そうして誕生したのが、当時、スパコン速度性能ランキングで世界第5位となったABCIです。半精度演算の性能は550ペタフロップスで、最新GPUを4,352基搭載。GPUが多いほど消費電力と発熱量が上昇しますが、省エネ性能の面でも世界最高水準を実現したのが特徴です。その仕組みについて高野了成に聞きました。
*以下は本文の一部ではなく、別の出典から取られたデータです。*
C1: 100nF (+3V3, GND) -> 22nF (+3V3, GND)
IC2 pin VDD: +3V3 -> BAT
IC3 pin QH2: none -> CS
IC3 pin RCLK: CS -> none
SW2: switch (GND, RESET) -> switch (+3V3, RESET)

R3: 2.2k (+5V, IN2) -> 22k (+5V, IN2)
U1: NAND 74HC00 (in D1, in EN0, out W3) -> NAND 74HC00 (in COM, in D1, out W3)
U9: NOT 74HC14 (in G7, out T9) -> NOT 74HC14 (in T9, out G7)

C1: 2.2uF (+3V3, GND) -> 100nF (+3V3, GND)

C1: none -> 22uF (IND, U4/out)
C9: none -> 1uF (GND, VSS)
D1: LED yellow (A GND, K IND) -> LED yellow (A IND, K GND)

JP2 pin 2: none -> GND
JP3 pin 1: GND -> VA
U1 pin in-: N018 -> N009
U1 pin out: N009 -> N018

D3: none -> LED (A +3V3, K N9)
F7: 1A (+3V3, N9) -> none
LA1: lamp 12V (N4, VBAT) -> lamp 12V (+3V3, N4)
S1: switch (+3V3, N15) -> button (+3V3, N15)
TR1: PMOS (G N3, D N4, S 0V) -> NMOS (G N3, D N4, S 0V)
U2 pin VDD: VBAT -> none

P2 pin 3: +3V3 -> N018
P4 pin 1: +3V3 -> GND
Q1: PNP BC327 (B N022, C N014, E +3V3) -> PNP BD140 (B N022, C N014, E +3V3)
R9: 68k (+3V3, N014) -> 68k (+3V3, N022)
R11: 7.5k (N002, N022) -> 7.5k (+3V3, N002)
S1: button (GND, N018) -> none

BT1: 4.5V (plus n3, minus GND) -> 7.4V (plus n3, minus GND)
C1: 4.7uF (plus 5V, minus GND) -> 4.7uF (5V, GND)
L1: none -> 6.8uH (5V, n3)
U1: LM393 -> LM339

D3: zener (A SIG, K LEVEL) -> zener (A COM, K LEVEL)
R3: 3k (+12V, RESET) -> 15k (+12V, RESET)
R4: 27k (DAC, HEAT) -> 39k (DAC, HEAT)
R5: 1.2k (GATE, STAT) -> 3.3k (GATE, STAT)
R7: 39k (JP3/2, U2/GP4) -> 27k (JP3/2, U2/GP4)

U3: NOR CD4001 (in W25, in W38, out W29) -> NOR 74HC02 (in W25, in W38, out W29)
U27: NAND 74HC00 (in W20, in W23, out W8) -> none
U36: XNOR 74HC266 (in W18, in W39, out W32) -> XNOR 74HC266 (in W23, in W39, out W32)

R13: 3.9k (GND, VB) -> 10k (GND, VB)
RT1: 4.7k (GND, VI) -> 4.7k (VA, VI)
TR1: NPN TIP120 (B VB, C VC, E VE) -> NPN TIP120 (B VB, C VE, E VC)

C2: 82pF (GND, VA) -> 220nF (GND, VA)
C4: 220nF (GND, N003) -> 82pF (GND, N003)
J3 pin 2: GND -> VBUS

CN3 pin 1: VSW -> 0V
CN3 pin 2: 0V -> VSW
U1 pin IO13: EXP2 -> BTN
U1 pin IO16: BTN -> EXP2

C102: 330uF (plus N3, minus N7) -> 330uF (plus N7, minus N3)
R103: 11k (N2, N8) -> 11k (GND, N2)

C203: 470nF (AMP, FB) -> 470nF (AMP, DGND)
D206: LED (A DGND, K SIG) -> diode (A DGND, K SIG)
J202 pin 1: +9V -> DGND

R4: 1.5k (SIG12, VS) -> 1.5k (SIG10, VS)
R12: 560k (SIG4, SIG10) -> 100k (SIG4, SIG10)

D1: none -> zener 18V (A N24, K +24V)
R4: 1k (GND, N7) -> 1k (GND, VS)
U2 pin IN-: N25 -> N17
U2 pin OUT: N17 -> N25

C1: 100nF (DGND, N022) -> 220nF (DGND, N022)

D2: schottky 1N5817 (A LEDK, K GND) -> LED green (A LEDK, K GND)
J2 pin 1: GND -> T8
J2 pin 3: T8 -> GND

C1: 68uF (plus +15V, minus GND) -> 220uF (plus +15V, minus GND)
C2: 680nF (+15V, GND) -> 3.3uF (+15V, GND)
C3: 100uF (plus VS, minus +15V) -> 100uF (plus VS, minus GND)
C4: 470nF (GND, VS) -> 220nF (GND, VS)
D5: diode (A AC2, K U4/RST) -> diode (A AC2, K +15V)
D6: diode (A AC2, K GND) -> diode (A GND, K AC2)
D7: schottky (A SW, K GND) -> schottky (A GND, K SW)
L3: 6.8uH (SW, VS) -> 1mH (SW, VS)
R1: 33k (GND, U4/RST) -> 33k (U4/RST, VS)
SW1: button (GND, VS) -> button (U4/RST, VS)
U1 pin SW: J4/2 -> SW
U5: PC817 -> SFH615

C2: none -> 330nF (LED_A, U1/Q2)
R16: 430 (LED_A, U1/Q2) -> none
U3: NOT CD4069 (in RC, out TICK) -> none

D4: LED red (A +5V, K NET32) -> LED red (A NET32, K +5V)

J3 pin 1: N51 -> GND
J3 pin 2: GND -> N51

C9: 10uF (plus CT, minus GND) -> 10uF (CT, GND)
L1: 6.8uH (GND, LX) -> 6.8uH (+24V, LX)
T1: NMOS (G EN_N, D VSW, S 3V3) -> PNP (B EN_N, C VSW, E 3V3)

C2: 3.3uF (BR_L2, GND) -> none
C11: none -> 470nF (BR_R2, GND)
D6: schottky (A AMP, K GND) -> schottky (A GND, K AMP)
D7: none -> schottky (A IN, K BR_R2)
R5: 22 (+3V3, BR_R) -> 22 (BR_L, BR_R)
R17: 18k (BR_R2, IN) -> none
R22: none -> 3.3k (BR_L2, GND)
「一般的なデータセンターは、計算機の消費電力とほぼ同じくらい冷却用の電力が必要です。しかしABCIの場合は、計算機の消費電力の10分の1以下で冷却することができます。一番のポイントは、クーラーのように消費電力の大きい冷凍機を使うのではなく、フリークーリングと言って、いわゆる『打ち水効果』により作った温水のみを用いて年間を通して冷却を行うことです。非常に高効率・省エネで、オペレーションコストの削減に貢献しています」
より高速な最新GPUを搭載し生成AIの開発で多くの成果
2021年5月にはABCI 2.0へアップグレードしました。その経緯ついて、小川宏高は次のように説明します。
「利用者が右肩上がりに増え続け、利用率も非常に高い水準になってきたため、より高速な最新GPUを搭載したシステムを新たに導入し、従来システムと併せて利用できるようにしました。そもそも生成AIの性能は、パラメータ数や学習させるデータ量に応じて向上します。それらを増やしていって、あるポイントを過ぎると突然性能が上がる傾向があることから、さまざまなデベロッパーが生成AIの開発にしのぎを削っています。そうした利用者に向けて、ABCI 2.0は生成AI開発に優先的にリソースを割り当てています」
GPUサーバーやストレージシステムを増強し、半精度演算の性能は851.5ペタフロップスに向上。このABCI 2.0を活用してさまざまな成果が生まれています。その例をいくつか紹介すると、『ABCIで日本語版大規模言語モデルを構築する』(Preferred Networks)、『AI・自動運転技術で新しい物流インフラを構築する』(T2)、『画像認識で食肉から骨を見つけ出す、食肉加工機械の進化』(前川製作所)、『動画解析AI「DeepLiquid」で挑む、流体特性の新たなデジタル化』(AnyTech)などがあります。